Regarding if you don't want your sitemap file showing up in search-engine results, is the following (from several years ago) still valid?

[webmasters.stackexchange.com...]

X-Robots-Tag: noindex

I assume you put that noindex line in the sitemap file?

not2easy

1:10 pm on Aug 20, 2022 (gmt 0)

WebmasterWorld Administrator 10+ Year Member Top Contributors Of The Month



To add it to the headers you do not add it to the document. Google explains how to add it to the headers in .htaccess or httpd.conf for Apache and NGINX here: [developers.google.com...]

For a single specific file such as sitemap.xml you would use
# the htaccess file must be in the directory of the matched file.
<Files "sitemap.xml">
Header set X-Robots-Tag "noindex"
</Files>
in the .htaccess file for Apache.

lucy24

5:05 pm on Aug 20, 2022 (gmt 0)

WebmasterWorld Senior Member 10+ Year Member Top Contributors Of The Month



Do other search bots ask for the sitemap file if it referenced in robots.txt?
I took a closer look at logs for one site that used* sitemap.txt instead of the more common sitemap.xml. Logs suggest that, yes, most mainstream robots will focus on what they find named in robots.txt. The most visible exceptions are BLEXbot and, amusingly, something calling itself "ultimate_sitemap_parser/0.5". (I'd never heard of the latter, probably because it got a steady diet of 403s.)

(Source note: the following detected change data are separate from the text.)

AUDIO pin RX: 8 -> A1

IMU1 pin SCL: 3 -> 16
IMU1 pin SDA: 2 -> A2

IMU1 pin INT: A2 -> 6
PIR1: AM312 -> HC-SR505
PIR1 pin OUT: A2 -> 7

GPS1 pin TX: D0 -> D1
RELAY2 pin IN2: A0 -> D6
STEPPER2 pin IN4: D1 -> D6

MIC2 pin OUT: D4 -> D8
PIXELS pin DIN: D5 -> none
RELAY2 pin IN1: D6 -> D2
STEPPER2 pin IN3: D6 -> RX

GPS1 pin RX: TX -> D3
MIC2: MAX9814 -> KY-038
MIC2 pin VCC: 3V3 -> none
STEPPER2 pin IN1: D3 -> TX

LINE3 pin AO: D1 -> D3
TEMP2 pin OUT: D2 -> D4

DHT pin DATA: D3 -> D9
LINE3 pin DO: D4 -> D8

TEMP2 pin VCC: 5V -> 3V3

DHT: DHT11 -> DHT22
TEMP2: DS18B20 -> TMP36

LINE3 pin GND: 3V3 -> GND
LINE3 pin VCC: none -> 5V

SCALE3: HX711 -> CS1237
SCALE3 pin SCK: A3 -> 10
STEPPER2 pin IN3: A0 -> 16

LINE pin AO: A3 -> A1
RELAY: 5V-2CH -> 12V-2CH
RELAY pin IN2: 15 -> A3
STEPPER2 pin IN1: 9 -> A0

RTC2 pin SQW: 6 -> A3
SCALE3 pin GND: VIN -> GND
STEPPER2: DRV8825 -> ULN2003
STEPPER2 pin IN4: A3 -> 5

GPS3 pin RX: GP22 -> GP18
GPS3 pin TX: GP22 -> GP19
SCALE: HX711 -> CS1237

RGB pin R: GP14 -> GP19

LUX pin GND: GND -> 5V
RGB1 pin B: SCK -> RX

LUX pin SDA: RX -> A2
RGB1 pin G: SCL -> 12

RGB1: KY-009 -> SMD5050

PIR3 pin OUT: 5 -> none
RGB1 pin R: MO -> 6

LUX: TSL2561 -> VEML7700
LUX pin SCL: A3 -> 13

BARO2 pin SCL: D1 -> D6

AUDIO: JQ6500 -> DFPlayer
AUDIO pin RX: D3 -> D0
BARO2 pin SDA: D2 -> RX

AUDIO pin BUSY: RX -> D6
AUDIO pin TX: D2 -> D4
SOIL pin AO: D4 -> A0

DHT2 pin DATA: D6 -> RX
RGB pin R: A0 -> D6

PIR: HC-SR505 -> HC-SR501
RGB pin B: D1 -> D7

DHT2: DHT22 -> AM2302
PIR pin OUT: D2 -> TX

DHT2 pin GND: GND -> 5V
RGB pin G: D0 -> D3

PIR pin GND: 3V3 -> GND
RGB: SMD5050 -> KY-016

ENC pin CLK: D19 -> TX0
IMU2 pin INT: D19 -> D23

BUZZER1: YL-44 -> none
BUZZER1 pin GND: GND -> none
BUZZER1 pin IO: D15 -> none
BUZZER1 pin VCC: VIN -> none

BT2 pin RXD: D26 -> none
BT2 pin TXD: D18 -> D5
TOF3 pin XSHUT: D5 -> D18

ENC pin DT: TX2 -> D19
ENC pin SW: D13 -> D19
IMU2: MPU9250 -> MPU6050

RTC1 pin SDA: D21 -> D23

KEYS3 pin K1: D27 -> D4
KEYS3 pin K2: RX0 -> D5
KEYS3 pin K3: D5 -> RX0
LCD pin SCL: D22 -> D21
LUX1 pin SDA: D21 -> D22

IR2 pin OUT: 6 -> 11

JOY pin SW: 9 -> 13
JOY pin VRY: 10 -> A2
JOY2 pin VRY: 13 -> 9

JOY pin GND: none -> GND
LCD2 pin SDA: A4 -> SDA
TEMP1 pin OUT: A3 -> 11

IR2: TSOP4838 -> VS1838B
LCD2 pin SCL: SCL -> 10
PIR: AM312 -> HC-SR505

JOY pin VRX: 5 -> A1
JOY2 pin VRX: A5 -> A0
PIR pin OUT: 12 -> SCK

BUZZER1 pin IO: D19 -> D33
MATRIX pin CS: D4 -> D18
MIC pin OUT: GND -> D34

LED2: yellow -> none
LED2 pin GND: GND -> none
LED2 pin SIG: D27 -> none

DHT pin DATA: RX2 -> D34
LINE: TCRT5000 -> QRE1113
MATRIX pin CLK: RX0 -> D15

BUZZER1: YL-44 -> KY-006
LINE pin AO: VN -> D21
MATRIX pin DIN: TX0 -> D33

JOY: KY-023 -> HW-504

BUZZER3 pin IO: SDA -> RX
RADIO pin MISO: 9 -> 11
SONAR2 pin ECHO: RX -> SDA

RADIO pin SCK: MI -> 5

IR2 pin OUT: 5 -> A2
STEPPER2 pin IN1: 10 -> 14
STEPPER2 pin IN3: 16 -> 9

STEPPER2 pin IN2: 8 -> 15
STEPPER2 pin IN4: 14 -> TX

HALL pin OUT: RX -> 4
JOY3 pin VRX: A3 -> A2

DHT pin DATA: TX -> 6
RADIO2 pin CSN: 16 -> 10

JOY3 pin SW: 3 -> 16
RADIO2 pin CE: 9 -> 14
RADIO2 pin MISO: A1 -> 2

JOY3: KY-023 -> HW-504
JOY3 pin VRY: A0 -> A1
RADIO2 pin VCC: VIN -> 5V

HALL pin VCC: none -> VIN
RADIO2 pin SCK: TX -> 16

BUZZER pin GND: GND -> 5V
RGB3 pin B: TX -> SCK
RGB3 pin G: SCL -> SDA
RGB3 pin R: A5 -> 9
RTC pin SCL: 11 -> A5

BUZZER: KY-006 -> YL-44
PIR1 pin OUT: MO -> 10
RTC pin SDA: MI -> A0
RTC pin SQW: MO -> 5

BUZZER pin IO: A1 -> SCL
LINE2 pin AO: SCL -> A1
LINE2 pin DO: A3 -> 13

* “Used” in the past tense because earlier this year I decided sitemaps aren’t worth the trouble--if humans can find everything, so can search engines--and simply deleted them from all sites.

Sgt_Kickaxe

9:01 pm on Nov 23, 2022 (gmt 0)



I don't think search bots care much for known URLs in sitemaps.

They probably appreciate finding URLs they didn't know about and all of the "last updated" information if it's not on the page, though.

Because of caching mistakes some sites publish articles that don't show up until the cache is refreshed, except in the sitemap.

Still, if you're on top of such issues, the sitemap isn't likely very helpful. Now that you've submited it let us know if Bing keeps looking for the other locations after it's been crawled.

soluiher3

8:56 am on Jan 9, 2023 (gmt 0)



Useful information

phranque

10:20 am on Jan 9, 2023 (gmt 0)

WebmasterWorld Administrator 10+ Year Member Top Contributors Of The Month



welcome to WebmasterWorld [webmasterworld.com], soluiher3!